Human decision makers are vulnerable to being misled into using drugs more often than is appropriate. (Those who believe they are not vulnerable may be more vulnerable.[2]) Consequently, drug companies have little choice but to mislead health professionals. Drug companies may mislead deliberately but it may be more common for misleading promotion to arise from drug company staff developing honestly held illusions about their products as a result of the groupthink that normally occurs within companies.[3]

Similar distortions apply to the education function so that education has become a form of promotion in disguise for more expensive drugs.[4]

Research questions, funding, practice, publication, interpretation and debate have all been distorted towards increasing sales of more expensive drugs.[5],[6],[7]

Manufacturing has also been distorted. Many useful drugs eg chlorthalidone 12.5mg are not being manufactured because they are off patent so not profitable and would compete against more expensive drugs.

3. Recommended solutions for the system problems

Healthy Skepticism’s suggestions for system reform were set out in our Memorandum for the UK House of Commons Health Committee Inquiry into The Influence of the Pharmaceutical Industry.[8]
The main components are:
a) Increase regulation of drug promotion
b) Improve medical decision making
c) Redesign the incentives for doctors
d) Redesign the incentives for drug companies

We recommend that the separate functions be paid for separately by splitting the government funds currently paid to drug companies into separate payment sources for each function: Research, Education, Promotion and Manufacturing.

Each payment source would invite organisations (including drug companies, universities, non-profit organisations and the royal colleges) to submit proposals for funding by competitive tender. The NHMRC provides an imperfect but well developed and useful model for how this recommendation would work.

Whilst revenue neutral, our recommended reforms would involve improved allocation of large amounts of money. According to US based global healthcare investment and strategy advisor Viren Mehta in May 2005 “The industry spends perhaps around 10% of its revenues on conducting clinical trials, and then another 30% promoting its products.”[9] Mehta’s estimate is accurate for Australia then there is potential for 40% of current government expenditure on pharmaceuticals to be reallocated.
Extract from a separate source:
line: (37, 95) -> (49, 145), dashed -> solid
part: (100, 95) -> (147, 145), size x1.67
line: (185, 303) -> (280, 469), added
Government expenditure on the PBS and RPBS in the year ending June 2004 was $5.46 billion.[10] If total annual expenditure, including public hospitals is approximately $6 billion then up to $ 2.4 billion could be reallocated by reducing overpricing paid by the governments to free up about $1.6 billion to go to the NHMRC to distribute to research organisations by competitive tender and about $800 million to go to an equivalent organisation set up to fund education and health promotion organisations also by competitive tender.

Research, education and promotion tenders would be open to any organisation including drug companies, universities, non-profit organisations and the royal colleges. If the drug companies do well in the competition with then their incomes would not change but their incentives would be better aligned to improving health. If they were not competitive then significant funding would become available for organisations that are able to do those functions better. Either way the ethical dilemmas for health professionals, researchers and drug company staff would be significantly improved.
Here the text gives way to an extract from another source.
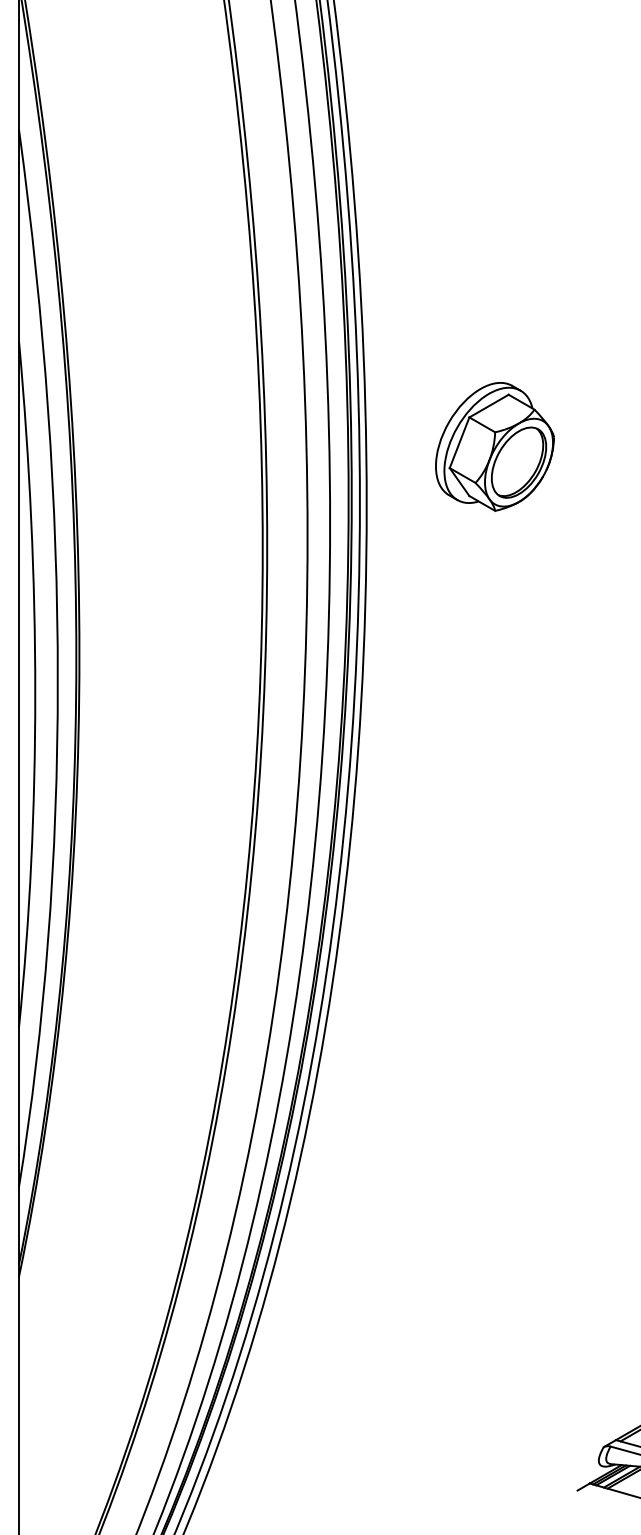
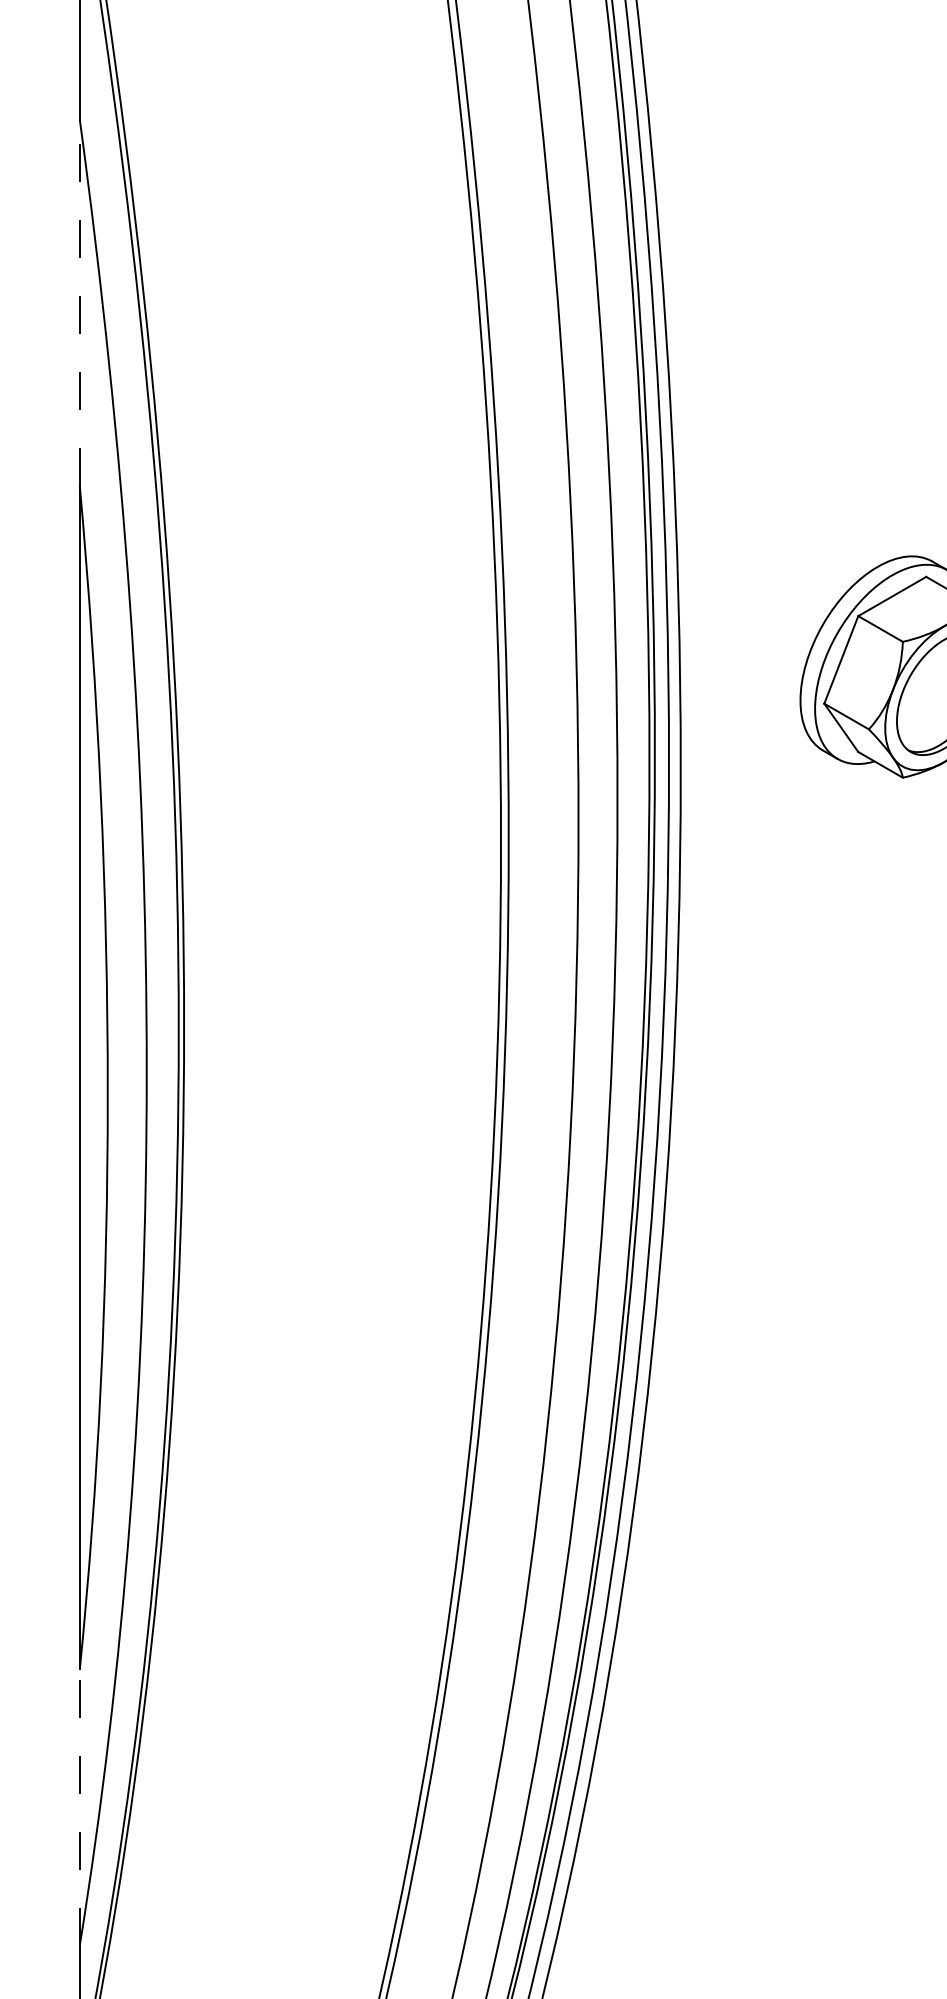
line: (19, 235) -> (80, 301), solid -> dashed
line: (19, 1106) -> (80, 1807), solid -> dashed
These reforms would lead to significant improvements in health care and thus improved performance of the whole economy which would lead to further increases in funding for research, health care, education and health promotion in a virtuous cycle. In the long run all would be better off including drug company staff and shareholders.

4. The RACP has a dilemma

The RACP is caught in a dilemma between the evidence of harm versus the political reality that it is likely that few RACP fellows are aware of and believe the evidence.[11] An understandable but ethically unjustified response to that dilemma would be to fudge the issue by using ambiguity and/or compromise and/or putting the onus on individuals to decide for themselves between bad choices. In the next section we will recommend some better solutions.
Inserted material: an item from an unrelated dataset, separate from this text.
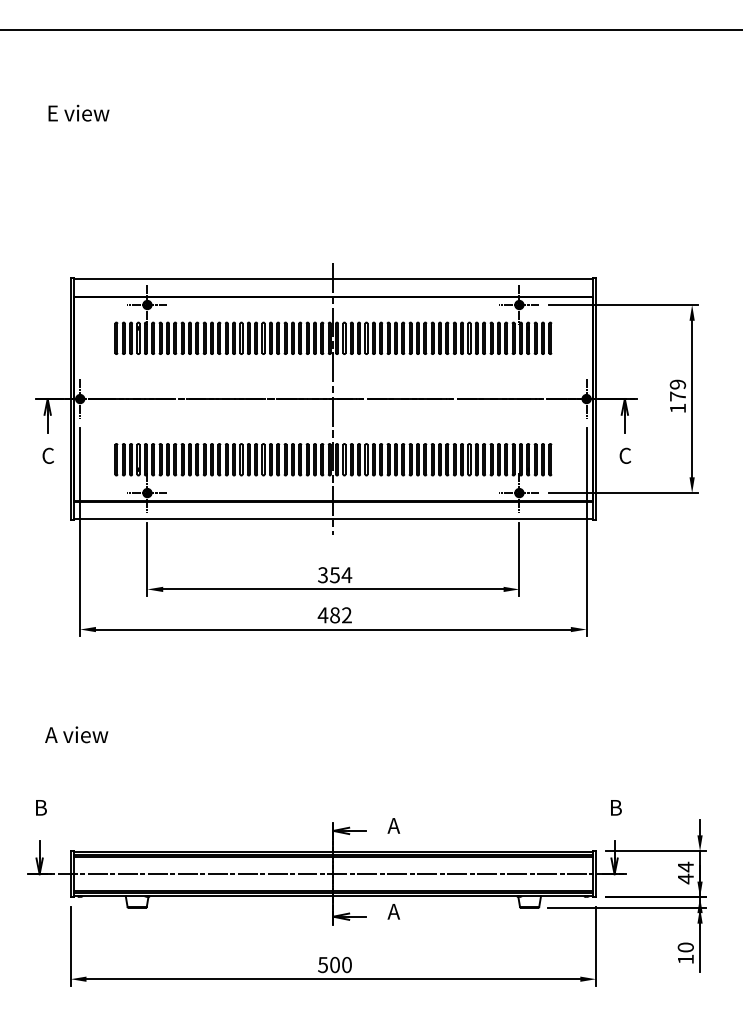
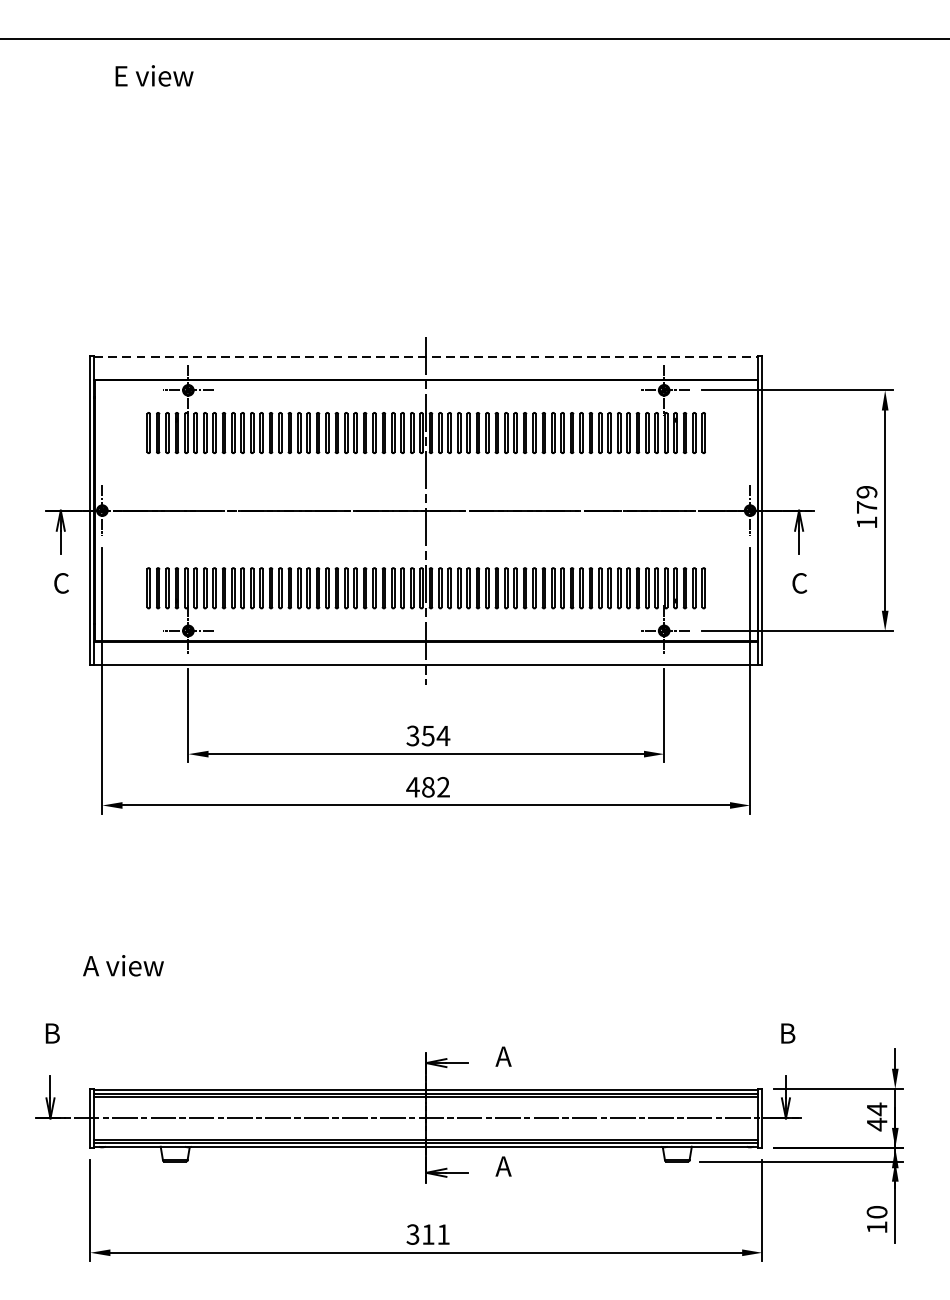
text: (78, 112) -> (153, 74), moved
line: (333, 278) -> (426, 356), solid -> dashed
text: (76, 734) -> (123, 965), moved
text: (334, 964) -> (427, 1233), 500 -> 311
5. Recommended solutions for RACP

a) Include the following sentence in the RACP “Ethical Guidelines for Relationships involving Medical Practitioners, Researchers and Industry”: Pending major reforms, any type of relationship between medical practitioners or researchers with industry will be unethical because within current systems there is no known way for medical practitioners or researchers to ensure that they gain more benefit than harm for patients, the public or themselves.

b) Set a deadline (eg 5 years) to achieve either major reforms or a policy of no relationships with industry.

c) Develop education for fellows regarding the evidence about relationships with industry. (Healthy Skepticism is ready, willing and able to assist with this.)

d) Campaign for system reforms as recommended in section 3 above.


Part 2: Comments on Ethical Guidelines for Relationships involving Medical Practitioners, Researchers and Industry. RACP May 2005
Wendy Rogers

Key issues
These guidelines focus on complex procedural mechanisms to “manage” conflicts of interest rather than clear and unambiguous advice about avoiding conflicts.

There is insufficient recognition of the increasingly incontrovertible evidence about the harmful effects of industry-medical relationships such as direct harms to patients and increased costs to the community from inappropriate prescribing[12]

The unnecessarily complicated theoretical framework relies heavily upon the concept of ‘dualities’ of interest which adds little to our understanding of the issues.

There is no recognition of the obligation of medical practitioners to fund their own CPD/CME.

The advice is weak and at times ambiguous.

Text-based comments

The Guidelines seem to be aimed at all medical practitioners, rather than members of the RACP. If this is the RACPs’ intention, then it is likely that these Guidelines would have more authority had they been drafted by a working party with membership from the full range of medical specialties.

Membership of Working Party
I note the absence of external members, and in particular, lack of community or patient representatives. A list of the groups and/or individuals consulted or contributing to this draft would be welcome, to support the statement that “the text also reflects the input of a wide range of contributors from the professions, consumer organisations and industry” (p ii, repeated on pages 4-5)

Executive summary
This fails to draw the reader’s attention to the major issues as it is lengthy with lists of dot points that are not ordered in significance. The lists are a mixture of conclusions and recommendations. A shorter list of key conclusions and specific guidance would be more useful.

Chapter I
This section could be strengthened by a clearer statement of the issue that the Guidelines are addressing. In addition, it would be helpful to have a full description of the consultation processes.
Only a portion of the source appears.